Fig. 2: | Structure of ENX giving in: (a) the electrostatic potential (greyish envelope denotes negative electrostatic potential), (b) the HOMOs, (where red indicates HOMOs with high electron density) (c) the LUMOs (where blue indicates LUMOs) and in (d) density of electrostatic potential on the molecular surface (where red indicates negative, blue indicates positive and green indicates neutral) |
Fig. 3: | Structure of OENX giving in: (a) the electrostatic potential (greyish envelope denotes negative electrostatic potential), (b) the HOMOs, (where red indicates HOMOs with high electron density) (c) the LUMOs (where blue indicates LUMOs) and in (d) density of electrostatic potential on the molecular surface (where red indicates negative, blue indicates positive and green indicates neutral) |
Fig. 4: | Structure of DENX giving in: (a) the electrostatic potential (greyish envelope denotes negative electrostatic potential), (b) the HOMOs, (where red indicates HOMOs with high electron density) (c) the LUMOs (where blue indicates LUMOs) and in (d) density of electrostatic potential on the molecular surface (where red indicates negative, blue indicates positive and green indicates neutral) |
Fig. 5: | Structure of DOENX giving in: (a) the electrostatic potential (greyish envelope denotes negative electrostatic potential), (b) the HOMOs, (where red indicates HOMOs with high electron density) (c) the LUMOs (where blue indicates LUMOs) and in (d) density of electrostatic potential on the molecular surface (where red indicates negative, blue indicates positive and green indicates neutral) |
When surface area and volume of ENX are compared with those of its metabolites, it is found that the values for pharmacologically active metabolite OENX compare most closely with those of ENX (Table 1) suggesting that the two compounds may be able to compete for the same binding site unless precluded by their chemical differences.

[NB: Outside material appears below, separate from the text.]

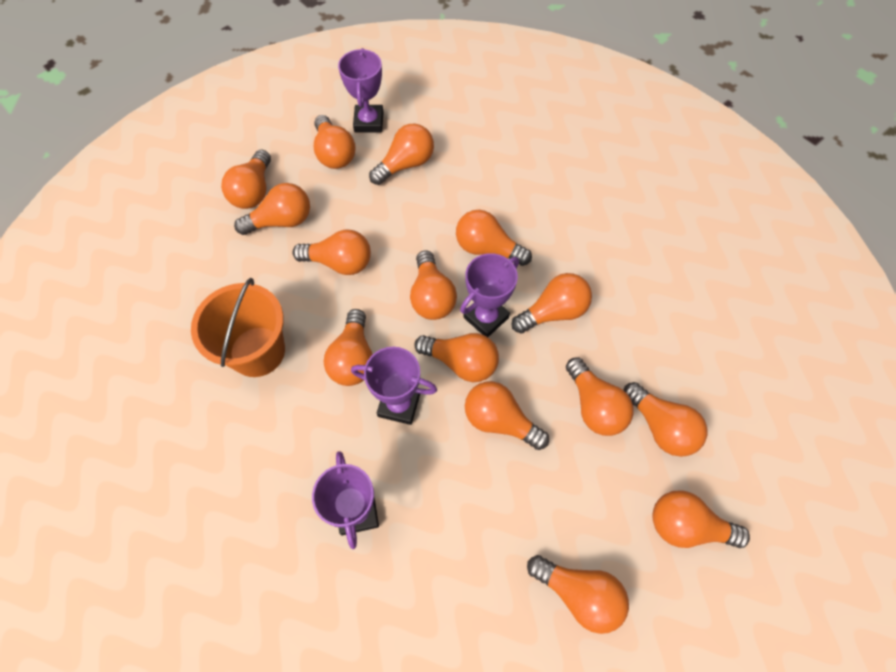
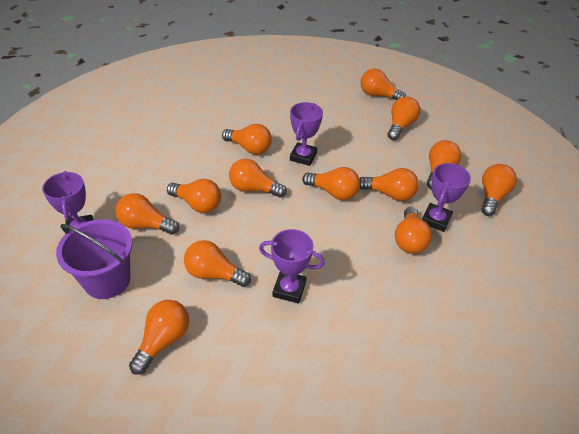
orange bucket: 1 -> 0
orange light bulb: 15 -> 13
purple bucket: 0 -> 1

ENX is an orally active fluorinated quinolone antimicrobial agent that has strong activity against both gram-positive and gram-negative bacteria. Molecular modelling analyses based on semi-empirical and DFT calculations show that ENX and its metabolites have moderately large LUMO-HOMO energy differences so that none is expected to be highly labile or extremely inert kinetically. ENX and DENX are found to be slightly more labile than OENX and DOENX. Higher lability of ENX and the presence of electron-deficient regions on the molecular surface mean that ENX may react more readily with glutathione and nucleobases in DNA, thus inducing cellular toxicity due to glutathione depletion and DNA damage due to oxidation of nucleobases, respectively.
ABBREVIATIONS
ENX: | Enoxacin;1-ethyl-6-fluoro-1,4-dihydro-4-oxo-7-(1-piperazinyl)-1,8-naphthyridine-3-carboxylic acid |
DFT: | Density functional theory |
LUMO: | Lowest unoccupied molecular orbital |
HOMO: | Highest occupied molecular orbital |
Fazlul Huq is grateful to the Discipline of Biomedical Science, School of Medical Sciences. The University of Sydney for time release from teaching.